Description
type Fluent() =
member x.ASomething(a: int) = x
member x.BNothing(b: int) = x
member x.CEverything(c: int) = x
let f =
Fluent()
.ASomething(1)
.BNothing(2)
.CEverything(3)
let unchainedFluentOk =
Fluent()
.ASomething (1)
let chainedFluentFail =
Fluent()
.ASomething (1) // FS0003 error here
.BNothing (2) // FS0039 error here
.CEverything (3)
error FS0003: This value is not a function and cannot be applied
error FS0039: The type 'Int32' does not define the field, constructor or member 'BNothing'.
There is a bit of a surprise considering unchainedFluentOk
type checks to Fluent
, not Int32
, and the error message doesn't point at the issue.
Describe the solution you'd like
I'm not sure it can be changed to compile because it is indeed ambiguous, (1)
is same as 1
when it is standing on its own in the code.

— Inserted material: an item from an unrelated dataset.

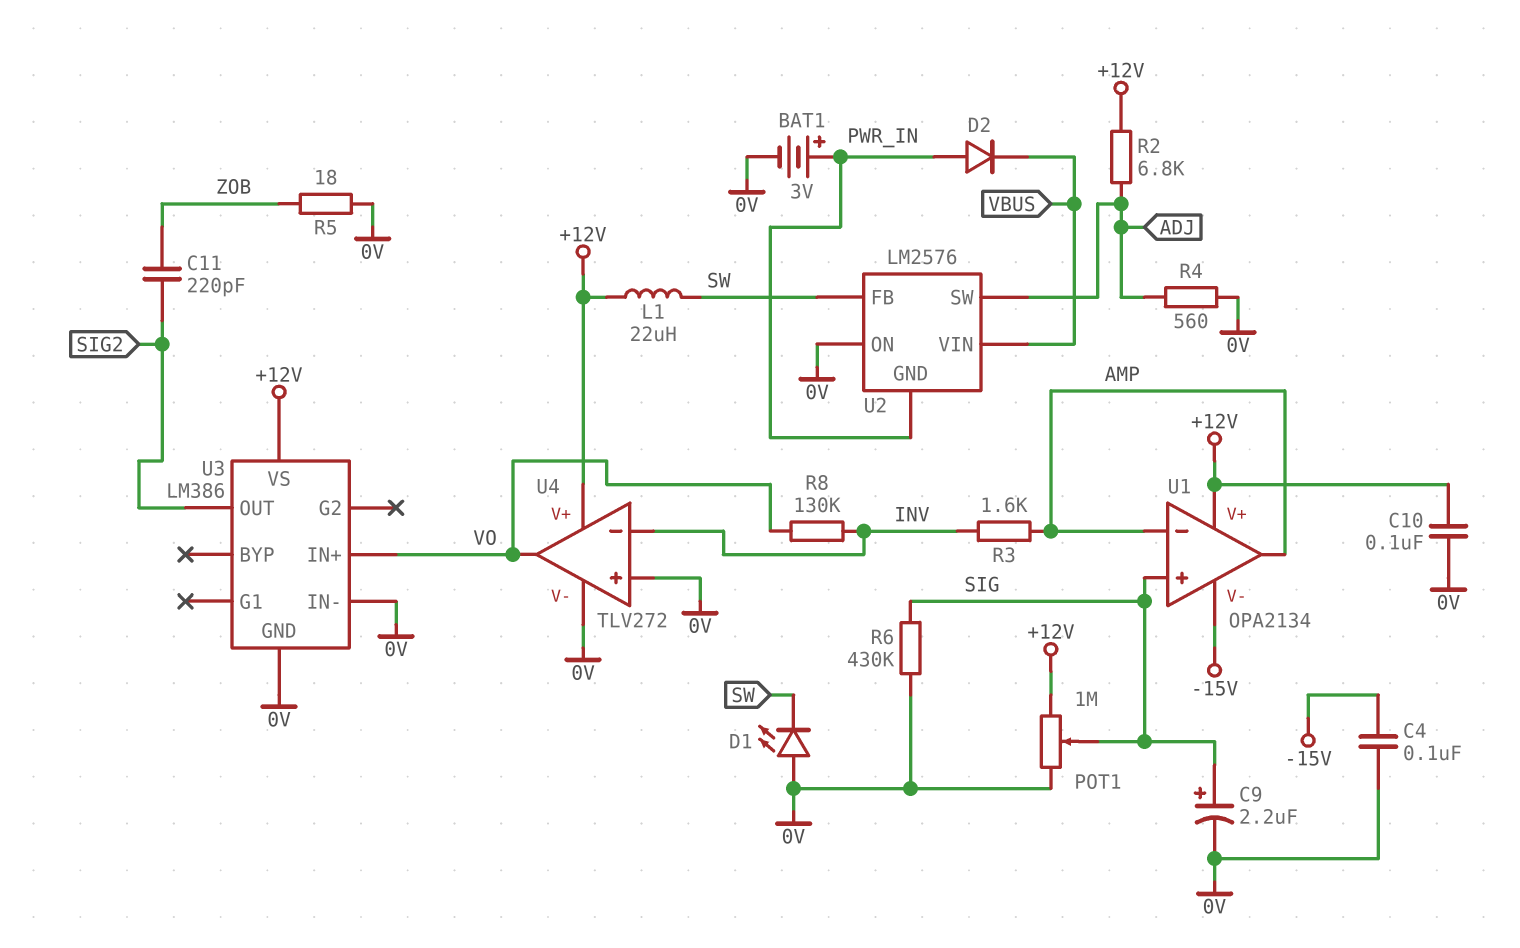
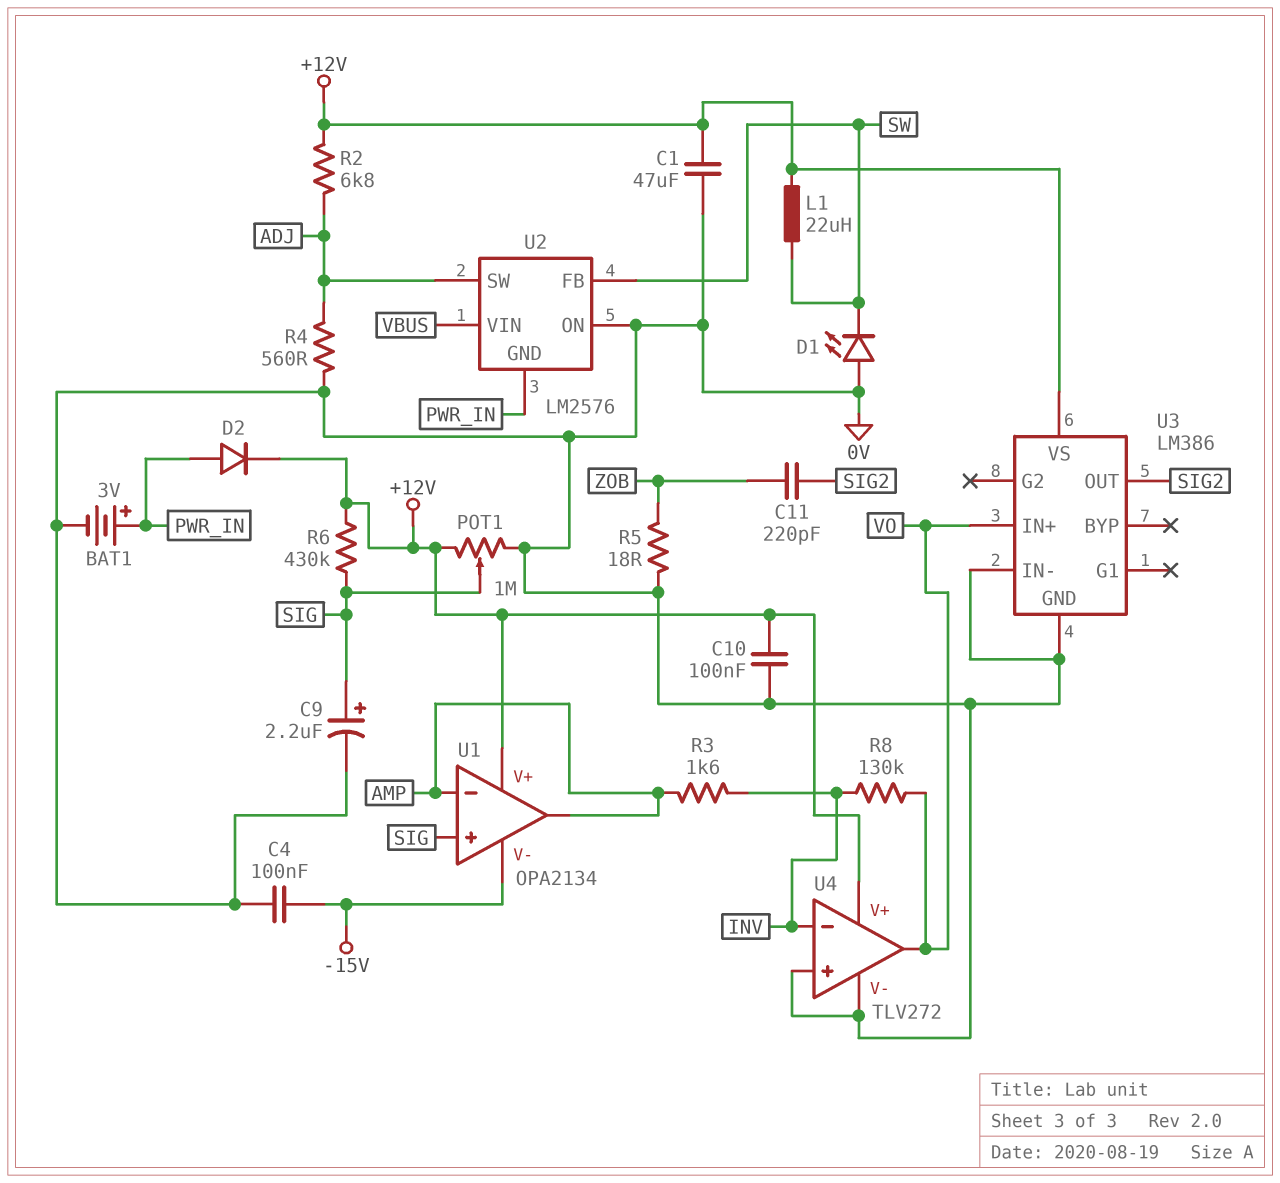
C1: none -> 47uF (+12V, 0V)
D2: diode (A PWR_IN, K VBUS) -> diode (A PWR_IN, K +12V)
R6: 430k (0V, SIG) -> 430k (+12V, SIG)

Maybe an error message specific to the case of method invocation being chained could improve the situation when facing the error but the user not figuring it is the argument spacing which makes the type checking fail.
Describe alternatives you've considered
Finding a way that would make it work, which is backward compatible, and doesn't introduce surprises in other contexts.
Maybe that requires boxing an ambiguity in the AST, which gets resolved during type checking, I'm not sure that is a good idea though.